We have to recognize that. I think it's also true that the harms can be exaggerated, overstated, speculated on, projected and we have to recognize situations where claims of harm or safety are, I think, used over-broadly to silence speech that we should be able to have a place for within reason, discourse on topics that we need to be able to talk about whether it's immigration policy or abortion or Israel-Palestine. Those things can evoke hurtful feelings, absolutely, but we need to be able to discuss these questions as a society and find the space to do so respectfully.
I also talk about the importance of conscientiousness with speech. I think conscientiousness can really go a long way. If you express your ideas conscientiously, you avoid inadvertent offenses. You avoid that needless friction and you can actually get your point across which above all should be what we're trying to do here. Not to just piss one another off.

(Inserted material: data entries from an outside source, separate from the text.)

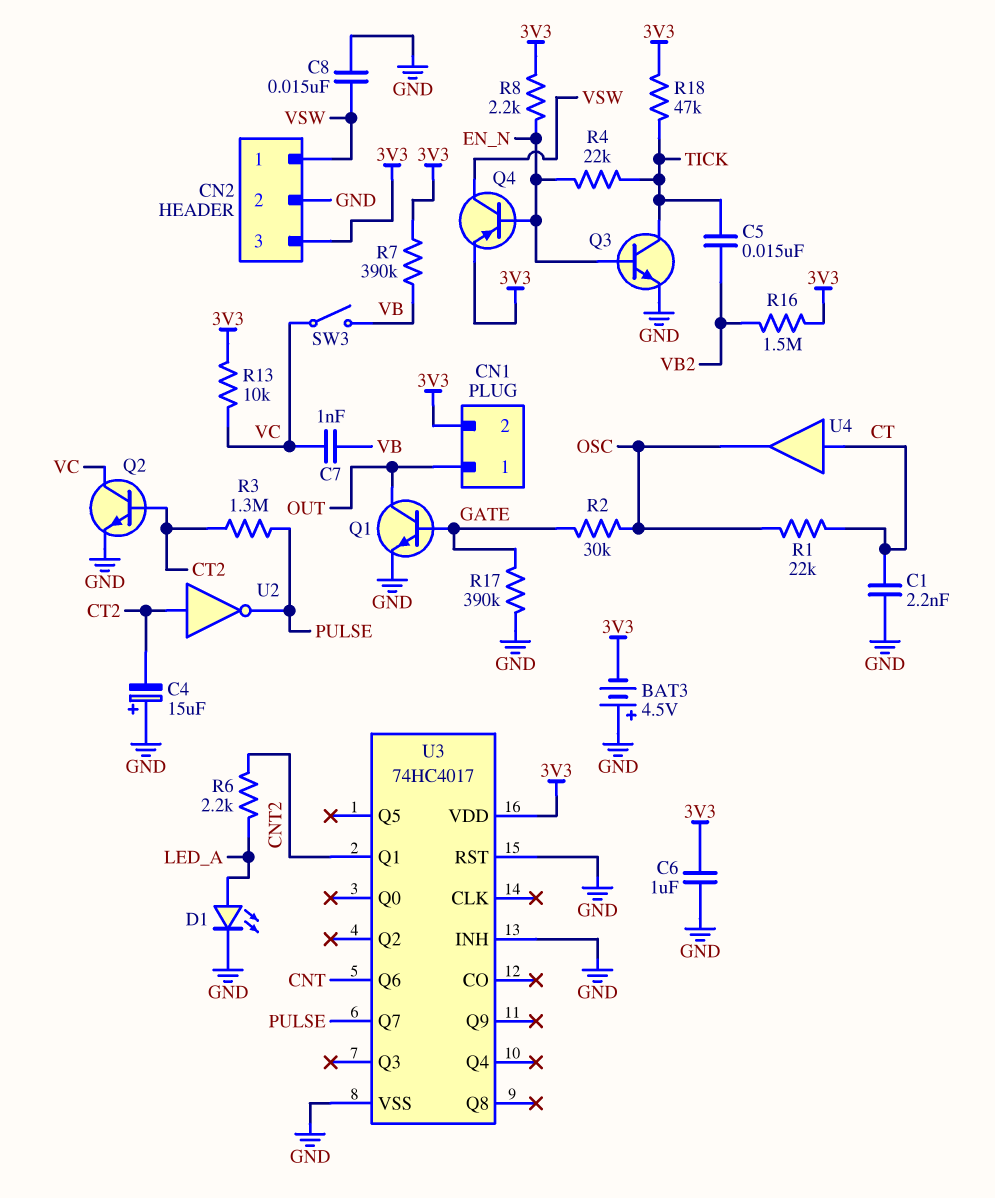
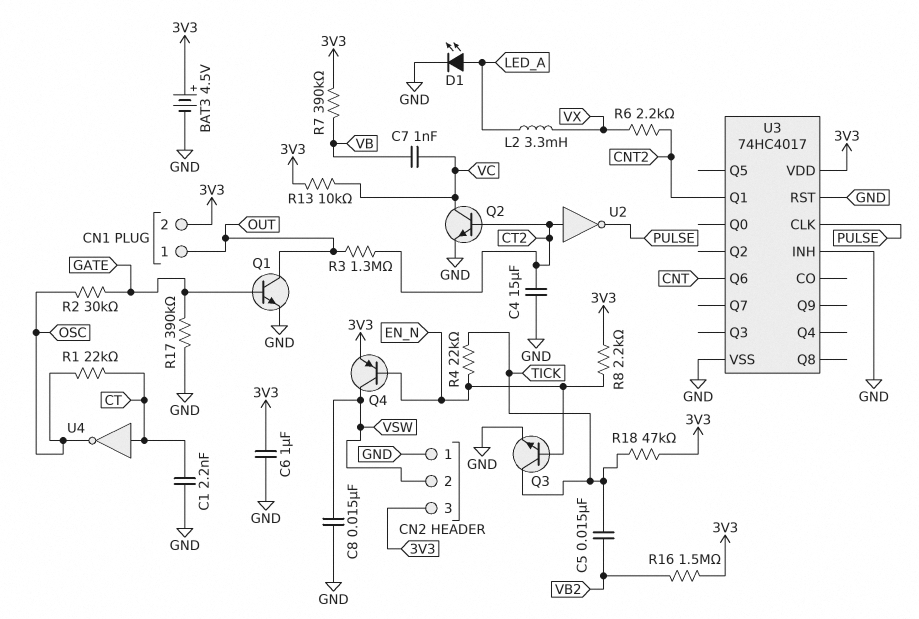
BAT3: 4.5V (plus GND, minus 3V3) -> 4.5V (plus 3V3, minus GND)
C4: 15uF (plus GND, minus CT2) -> 15uF (CT2, GND)
CN2 pin 1: VSW -> GND
CN2 pin 2: GND -> VSW
L2: none -> 3.3mH (LED_A, VX)
R3: 1.3M (CT2, PULSE) -> 1.3M (CT2, OUT)
R6: 2.2k (CNT2, LED_A) -> 2.2k (CNT2, VX)
SW3: switch (VB, VC) -> none
U3 pin CLK: none -> PULSE
U3 pin Q7: PULSE -> none
U4: buffer (in CT, out OSC) -> NOT (in CT, out OSC)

Elie Mystal: Can I tell you Brian where I--
Brian Lehrer: Yes, we have about 30 seconds left in the segment. You'll get the last word.
Elie Mystal: Here's where I get in trouble because Suzanne has the more reasonable, more nice position. There are harms, there are crimes. Why can't we also include some of these other people who have legitimate concerns? I have to say no, because I'm basically saying, "Look, I am packing for a road trip where I am trying to stop a real problem." These other people keep saying, "While you're packing for the road trip, why don't you also include some supplies for the zombie apocalypse?"
I have to say no, because the zombie apocalypse is not a real thing and packing for it slows me down on my actual journey to stop real problems. I can't take the nicer position of let's we all, why not both. I can't take why not both, because I actually have to go out and try to figure out a way to stop Republicans from censoring and burning books, from excluding LGBTQ people from schools and their history, from excluding Black people from schools and their history. I don't have time to add on the zombie apocalypse backpack while I'm trying to fight the actual fight.
Brian Lehrer: With that, we will obviously not settle it all here today, but good conversations, Suzanne Nossel CEO of the free expression group PEN America, and Elie Mystal justice correspondent for the Nation and author of the recently released book Allow Me to Retort: A Black Guy’s Guide to the Constitution, and he of the afore mentioned mic drop that he said from before. We'll call it audio punctuation. Elie and Suzanne, always appreciate when both of you come on. Thank you very much for engaging.
Suzanne Nossel: Thank you, Brian.
Elie Mystal: Thanks so much, Suzanne. Thanks so much, Brian.
Suzanne Nossel: Thank you, Elie. Bye.